Coronavirus: Confagricoltura Sicilia, 'servono misure europee, nazionali e regionali'

Coronavirus: Confagricoltura Sicilia, 'servono misure europee, nazionali e regionali'

Palermo, 4 mar. (Adnkronos) – “L’emergenza Coronavirus, al di là degli aspetti sanitari, ha assunto contorni macroeconomici che richiedono misure europee, nazionali e regionali in grado di limitare al massimo lo choc socioeconomico per le imprese agricole siciliane”. E’ quanto sostenuto dal presidente di Confagricoltura Sicilia, Ettore Pottino nel corso del vertice convocato dal presidente della Regione, Nello Musumeci per fare il punto sulla grave situazione venutasi a creare all’indomani della diffusione dell’epidemia sul territorio nazionale.

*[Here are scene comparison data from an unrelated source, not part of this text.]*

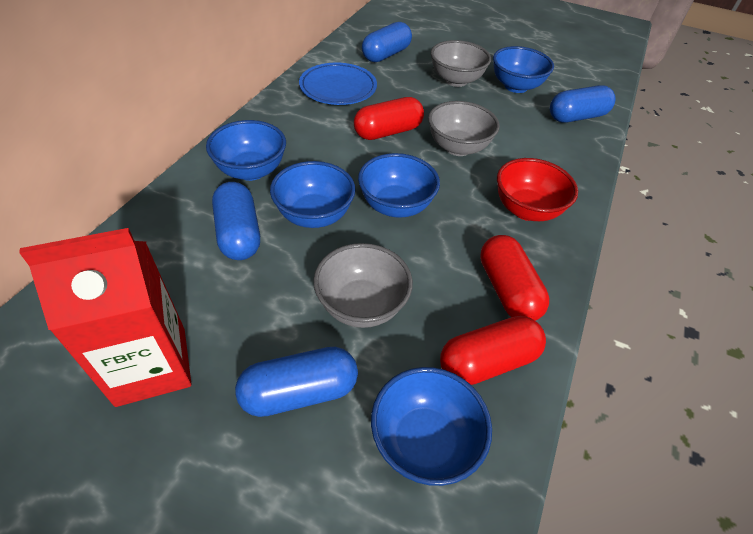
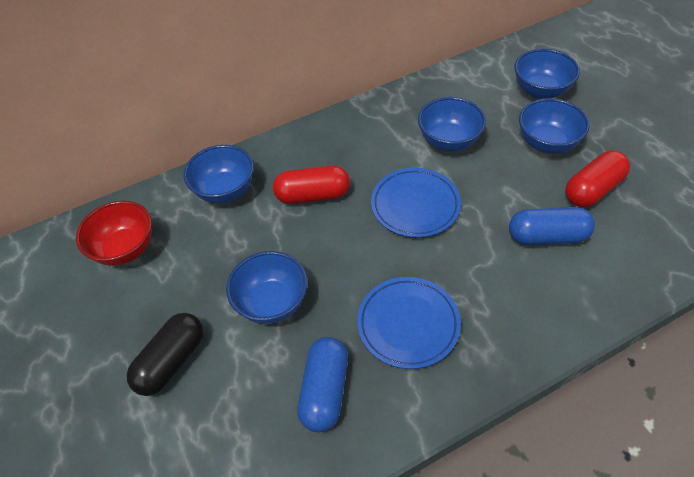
black capsule: 0 -> 1
blue capsule: 4 -> 2
blue plate: 1 -> 2
grey bowl: 3 -> 0
red capsule: 3 -> 2
red carton: 1 -> 0

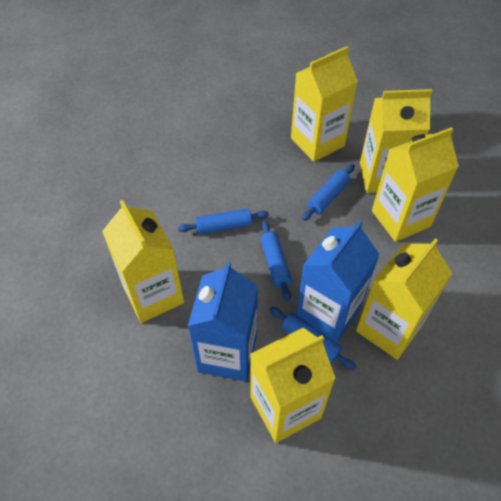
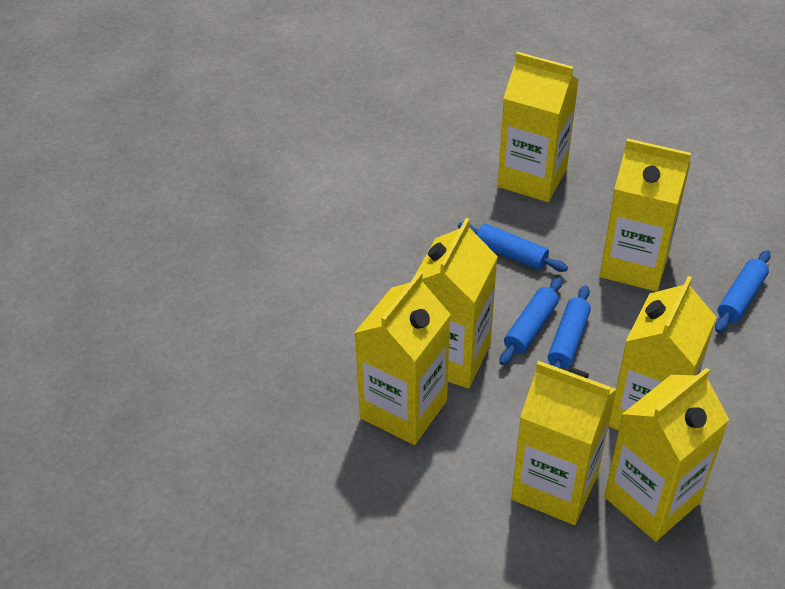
blue carton: 2 -> 0
yellow carton: 6 -> 7

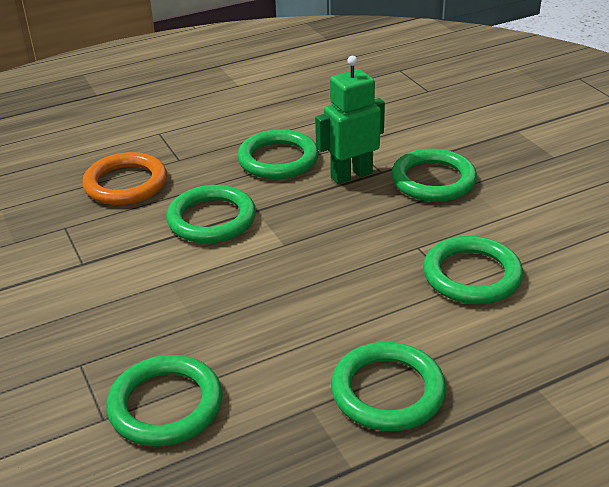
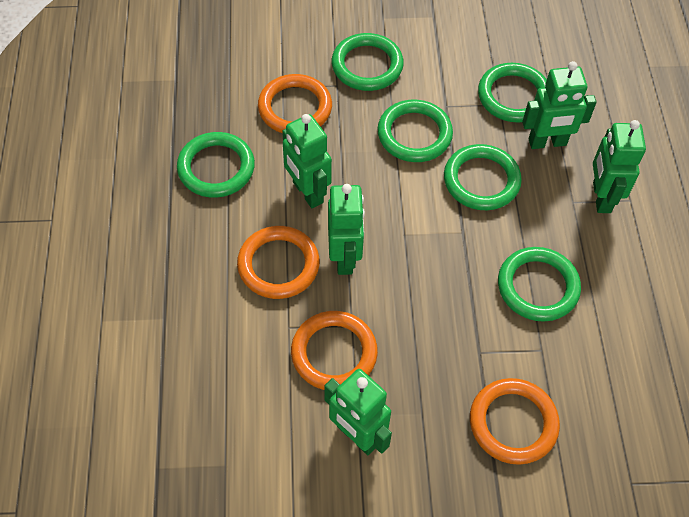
green robot: 1 -> 5
orange ring: 1 -> 4

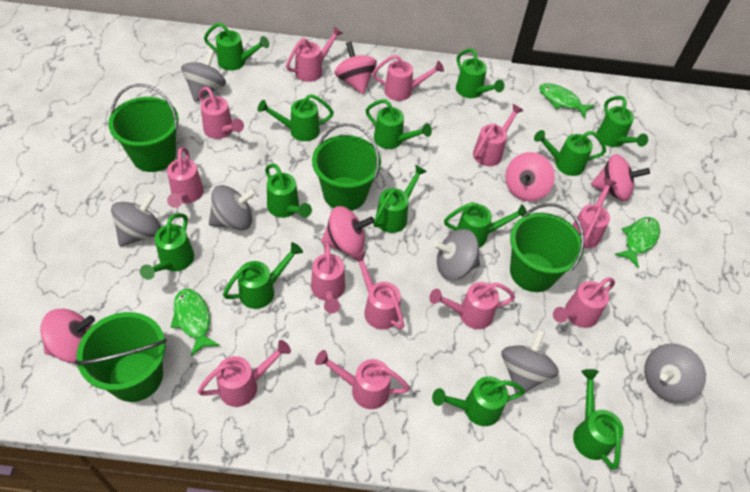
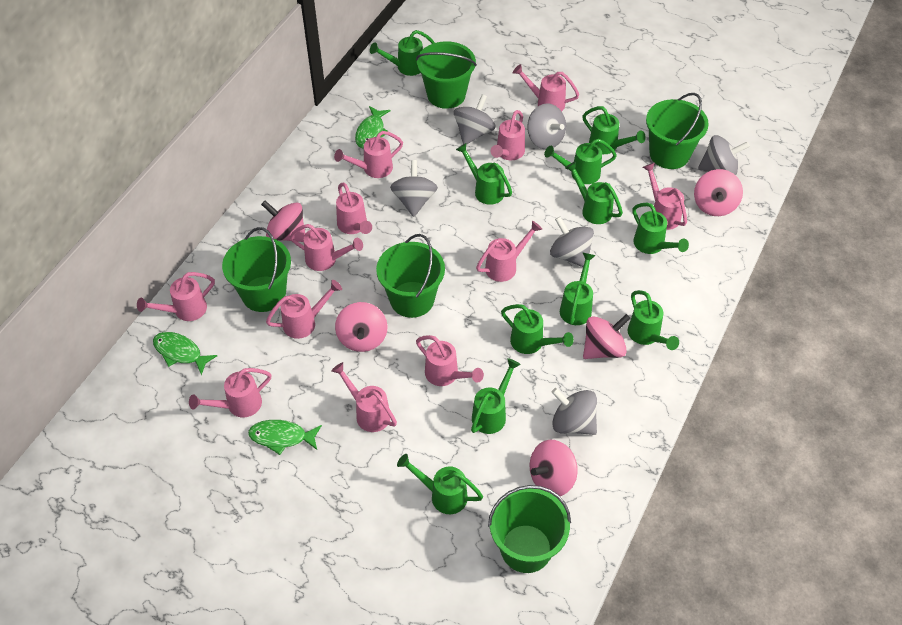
green bucket: 4 -> 5
green watering can: 13 -> 11

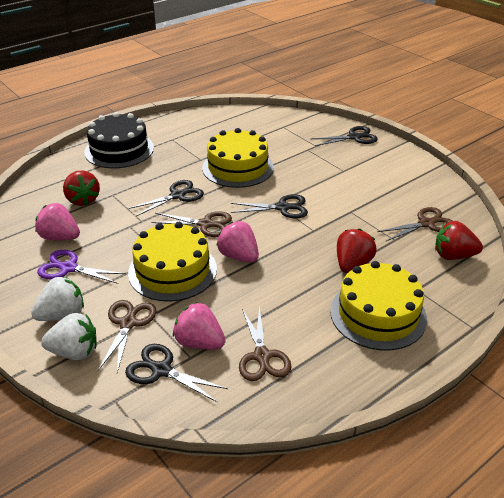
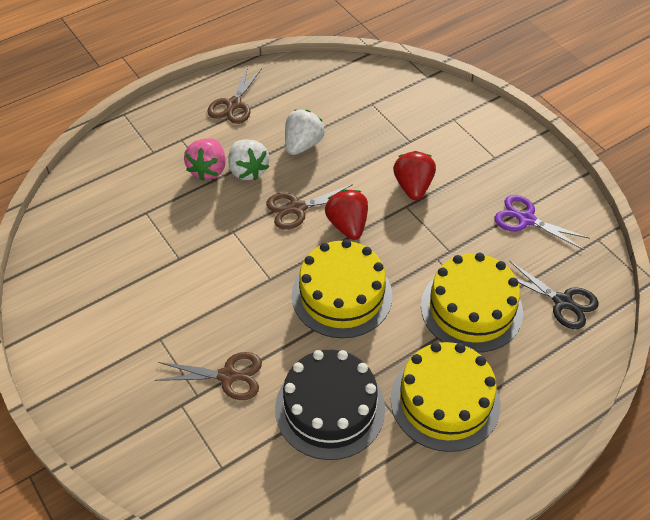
black scissors: 4 -> 1
brown scissors: 4 -> 3
pink strawberry: 3 -> 1
red strawberry: 3 -> 2

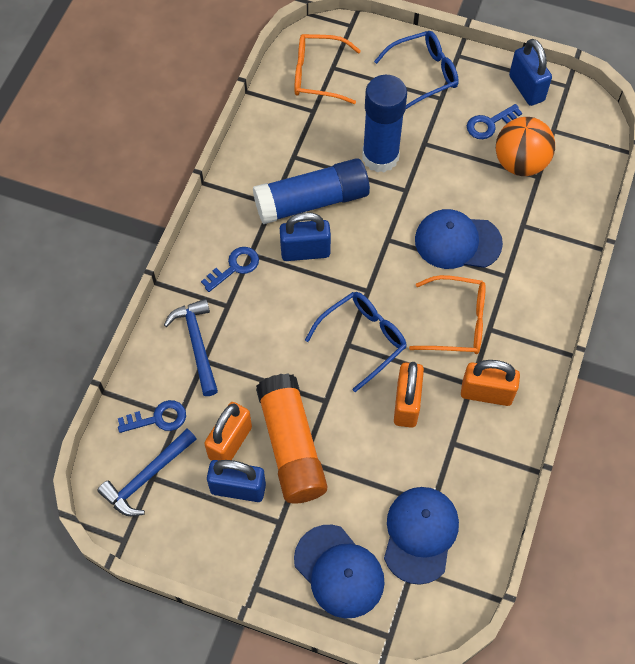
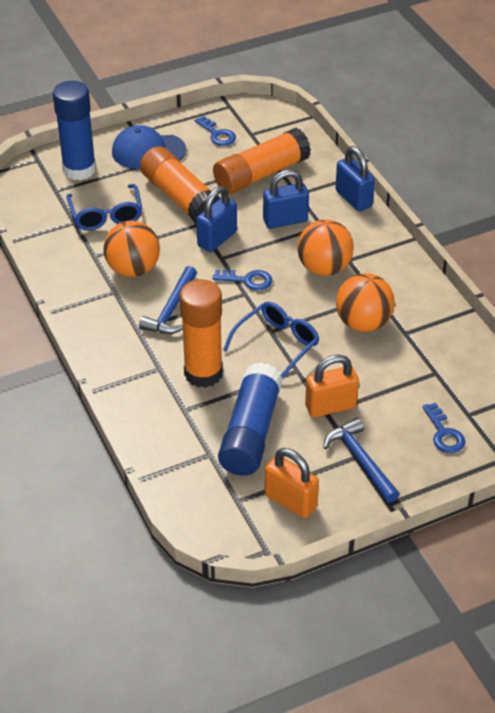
blue cap: 3 -> 1
orange ball: 1 -> 3
orange glasses: 2 -> 0
orange glue stick: 1 -> 3
orange padlock: 3 -> 2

“I primi danni – ha precisato Pottino- si sono registrati per due comparti abbastanza significativi e rappresentativi dell’agricoltura siciliana: agriturismo ed ortofrutticoli. Per questi ultimi l’allarme creato oltre confine ha provocato una serie di disdette degli ordinativi lasciando a terra quasi tutta la merce destinata all’export. L’agriturismo – ha precisato il presidente regionale di Confagricoltura – è un segmento dell’offerta turistica siciliana e quindi deve rientrare a pieno titolo all’interno del pacchetto di misure a sostegno del settore turistico che il governo nazionale si appresta a varare”.

"Al di là dell’aspetto contingente, dov’è sempre alto il rischio siccità, secondo l’organizzazione degli agricoltori siciliani è necessaria una seria valutazione sugli strumenti messi in campo dall’UE per il comparto agricolo e che alle prime difficoltà di ordine mondiale si stanno ritorcendo proprio contro gli imprenditori agricoli che, a prezzo di grandi sacrifici economici, si sono attrezzati per la competizione internazionale e per l’innalzamento della qualità. L’eccessiva liberalizzazione dei mercati non sembra quindi essere lo strumento ideale per la sopravvivenza del settore agricolo che oltre a mantenere alti i livelli occupazionali si pone come argine al degrado ambientale ed allo spopolamento delle aree interne".